伝統的な高岡仏壇は、柱にクサマキ(青森ヒバ)、板にイチョウ材を使用しています。また、高岡銅器の彫金技術を活かした装飾金具や繊細な彫刻、内部全面に施された金箔が特徴です。

華やかな金仏壇は、格式と美を兼ね備えた伝統工芸品として知られています。

4.とやま土人形

とやま土人形は、型で成形した後に約800度で素焼きし、彩色を施している人形です。

縁起物や魔よけ、子どもの玩具として親しまれ、温かみのある表情が魅力です。近年では「おわら風の盆」「薬売り」「ちんどん」など、富山の文化や行事をモチーフにした作品も作られています。富山の伝統を守りながら、新しい郷土色を生み出している伝統工芸品です。

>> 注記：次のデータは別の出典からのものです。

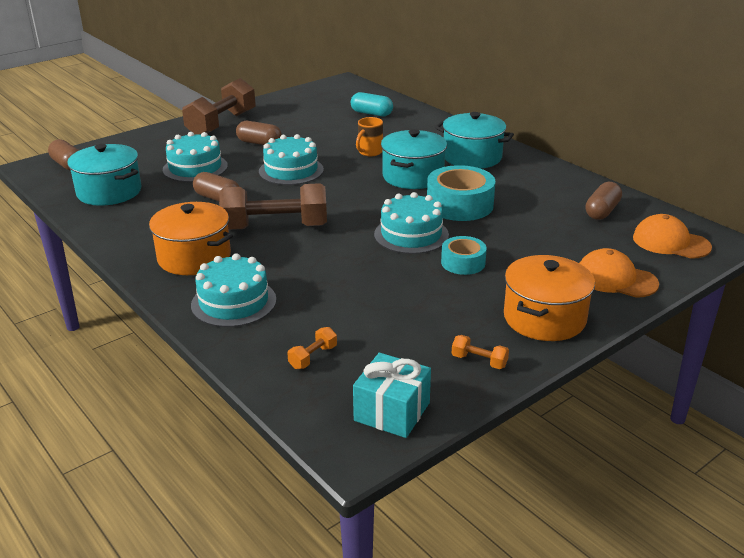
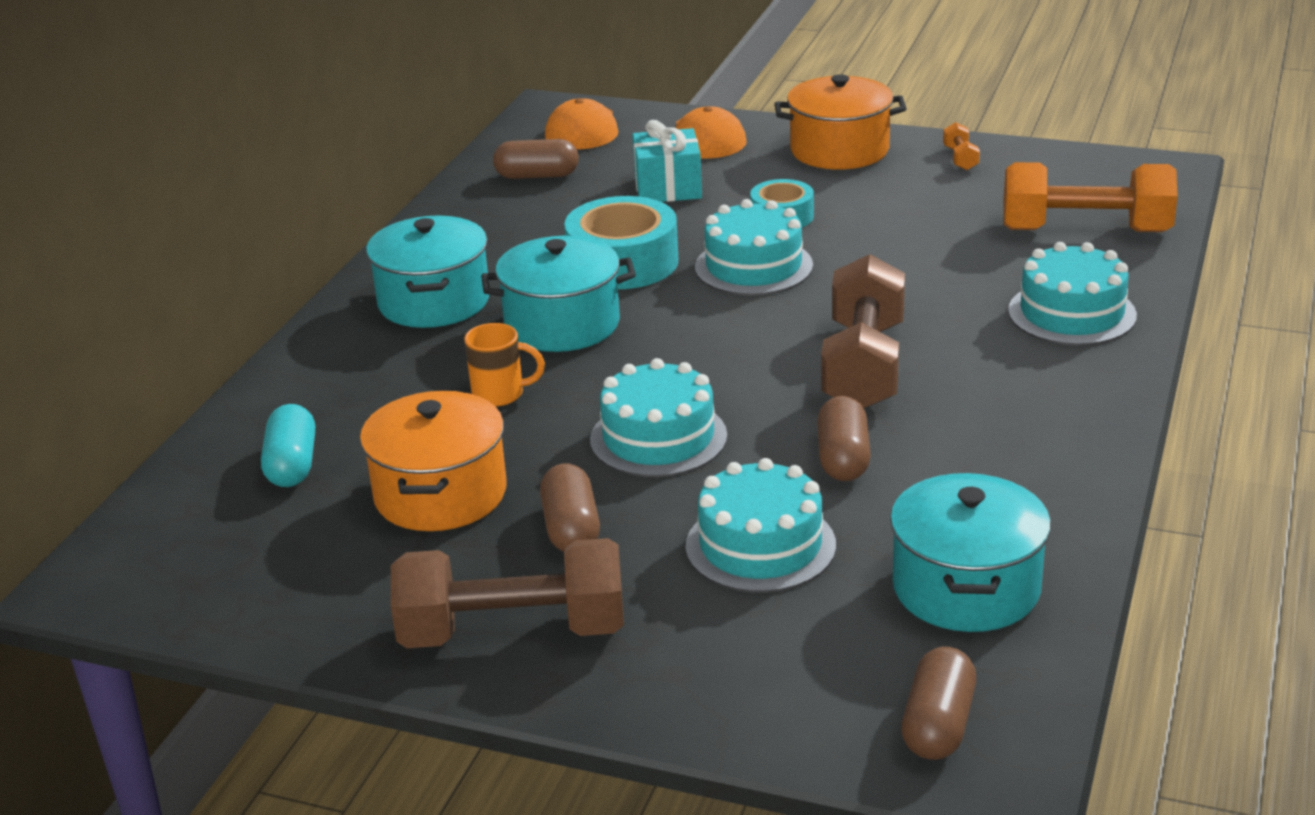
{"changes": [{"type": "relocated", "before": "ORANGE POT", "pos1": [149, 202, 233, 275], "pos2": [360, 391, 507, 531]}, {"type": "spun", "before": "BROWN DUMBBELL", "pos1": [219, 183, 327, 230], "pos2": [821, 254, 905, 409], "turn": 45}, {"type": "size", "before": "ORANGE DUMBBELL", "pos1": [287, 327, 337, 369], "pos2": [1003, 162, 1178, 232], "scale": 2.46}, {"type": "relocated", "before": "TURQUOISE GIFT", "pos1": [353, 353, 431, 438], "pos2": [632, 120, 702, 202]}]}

とやま土人形に絵付け体験ができる工房を以下の記事で紹介しています。

5.富山木象嵌(とやまもくぞうがん)

引用:https://www.pref.toyama.jp/130002/miryokukankou/bunka/geijutsu/kj00018425.html

富山木象嵌は、富山市で生まれた伝統的な木工芸です。

「象嵌(ぞうがん)」とは「かたちどり、はめこむこと」を意味し、異なる種類や色の木材を嵌め込むことで絵柄を浮かび上がらせます。明治期には、中島杢堂が関東で学んだ近代象嵌技術を地元に持ち帰り、富山木象嵌として発展しました。

精緻な職人技が魅力の工芸品で、贈答品や装飾品としても高く評価されています。

富山には歴史深い伝統工芸品がたくさん

富山県には、長い歴史と職人の技が息づく多彩な伝統工芸品が数多くあります。

国指定の高岡銅器や井波彫刻、高岡漆器などは、国内外で高い評価を受け、芸術性と実用性を兼ね備えています。

県指定の越中瀬戸焼や高岡鉄器、とやま土人形なども、地域の文化や暮らしに根差した魅力あふれる伝統工芸品です。

富山を訪れた際には伝統工芸品に触れ、奥深い歴史と美しさを感じてみてはいかがでしょうか。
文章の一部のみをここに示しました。